To expand the visual impression made by the cubic scenic element, Soto mirrored it above the stage by suspending seven illuminated square truss structures from the roof. An additional square truss unit was positioned on each side of the stage.

“The square truss over the stage and to the side of it definitely extended the look we created and made it seem more powerful,” he said. “It made the stage and the area above it seem like one massive unit, yet we kept the audience’s focus on the stage itself by shooting light from the Rogues down on it.”

Ozuna 2017

In addition to the Rogue fixtures, Soto used 24 Vari-Lite VL4000 Beam Washes, flown stage left and stage right for side lighting that bathed the whole stage in color. In addition, 52 Chauvet Professional Q-Wash 260 and 40 Q-Wash 560 fixtures were brought in to colorize the area around the video panels. He also hung 16 TourPro 1000 RGB Strobe/Washes from the cube structure for eye candy, positioned 16 COLORado 1-TRi IP fixtures around the truss for color and added 80 Elation Professional Platinum Beams for aerials and audience lighting. Other luminaires included Spiders, GLP Impression X4s and Vari-Lite 3015 Spots. All of the fixtures were supplied by Musique Xpress.
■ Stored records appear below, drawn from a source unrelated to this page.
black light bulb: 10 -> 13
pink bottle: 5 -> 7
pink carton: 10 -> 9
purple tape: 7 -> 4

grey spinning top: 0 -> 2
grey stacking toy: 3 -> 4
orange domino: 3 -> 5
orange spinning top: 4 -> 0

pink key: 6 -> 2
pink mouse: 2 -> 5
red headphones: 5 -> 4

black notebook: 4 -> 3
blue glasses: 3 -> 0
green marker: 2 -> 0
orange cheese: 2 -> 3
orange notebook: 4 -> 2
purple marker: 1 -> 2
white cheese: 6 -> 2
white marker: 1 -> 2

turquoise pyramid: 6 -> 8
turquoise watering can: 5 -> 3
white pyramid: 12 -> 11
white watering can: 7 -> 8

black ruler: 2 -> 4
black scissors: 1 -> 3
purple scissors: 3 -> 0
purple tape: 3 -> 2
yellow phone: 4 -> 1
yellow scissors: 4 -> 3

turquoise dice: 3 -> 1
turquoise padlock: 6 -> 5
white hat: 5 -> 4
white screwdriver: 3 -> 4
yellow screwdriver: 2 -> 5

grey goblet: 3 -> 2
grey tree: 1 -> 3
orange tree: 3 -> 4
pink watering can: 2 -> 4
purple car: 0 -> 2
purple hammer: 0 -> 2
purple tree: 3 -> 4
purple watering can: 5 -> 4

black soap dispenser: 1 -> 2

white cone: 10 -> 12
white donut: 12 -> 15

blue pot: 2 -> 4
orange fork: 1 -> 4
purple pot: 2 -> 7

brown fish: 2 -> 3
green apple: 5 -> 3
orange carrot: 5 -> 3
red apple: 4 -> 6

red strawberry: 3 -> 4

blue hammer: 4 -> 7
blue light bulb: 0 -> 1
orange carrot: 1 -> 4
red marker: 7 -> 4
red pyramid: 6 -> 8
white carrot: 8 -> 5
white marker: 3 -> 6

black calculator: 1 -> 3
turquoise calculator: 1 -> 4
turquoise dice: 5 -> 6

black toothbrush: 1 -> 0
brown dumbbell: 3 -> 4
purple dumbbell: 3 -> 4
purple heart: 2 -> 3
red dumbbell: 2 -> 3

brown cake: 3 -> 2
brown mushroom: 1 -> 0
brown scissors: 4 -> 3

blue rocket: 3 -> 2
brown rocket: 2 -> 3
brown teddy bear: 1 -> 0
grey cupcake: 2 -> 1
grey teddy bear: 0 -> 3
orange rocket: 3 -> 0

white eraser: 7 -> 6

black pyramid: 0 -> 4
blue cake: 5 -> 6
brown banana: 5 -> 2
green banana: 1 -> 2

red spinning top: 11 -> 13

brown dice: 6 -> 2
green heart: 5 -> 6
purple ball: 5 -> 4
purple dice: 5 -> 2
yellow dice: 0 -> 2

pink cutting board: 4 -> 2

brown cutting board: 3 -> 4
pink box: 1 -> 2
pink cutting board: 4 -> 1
“This show was a great team effort,” said Soto. “A lot of people contributed to its success, including manager Vicente Saavedra, tour manager Angel Mejias, road manager Remiel Morales, stage manager Feliz Marquez and local production manager Willie Cortez, as well as promoters Raphy Pina and Vicente Saavedra.

Ozuna performs

“All told, we used over 340 fixtures in our rig, not counting fog machines, confetti cannons and video panels” he continued. “We wanted to put a lot of light on our structure and have a lot of lighting coming from it to make a bold statement about the artist, and emphasize to the audience that they were seeing a rising superstar.”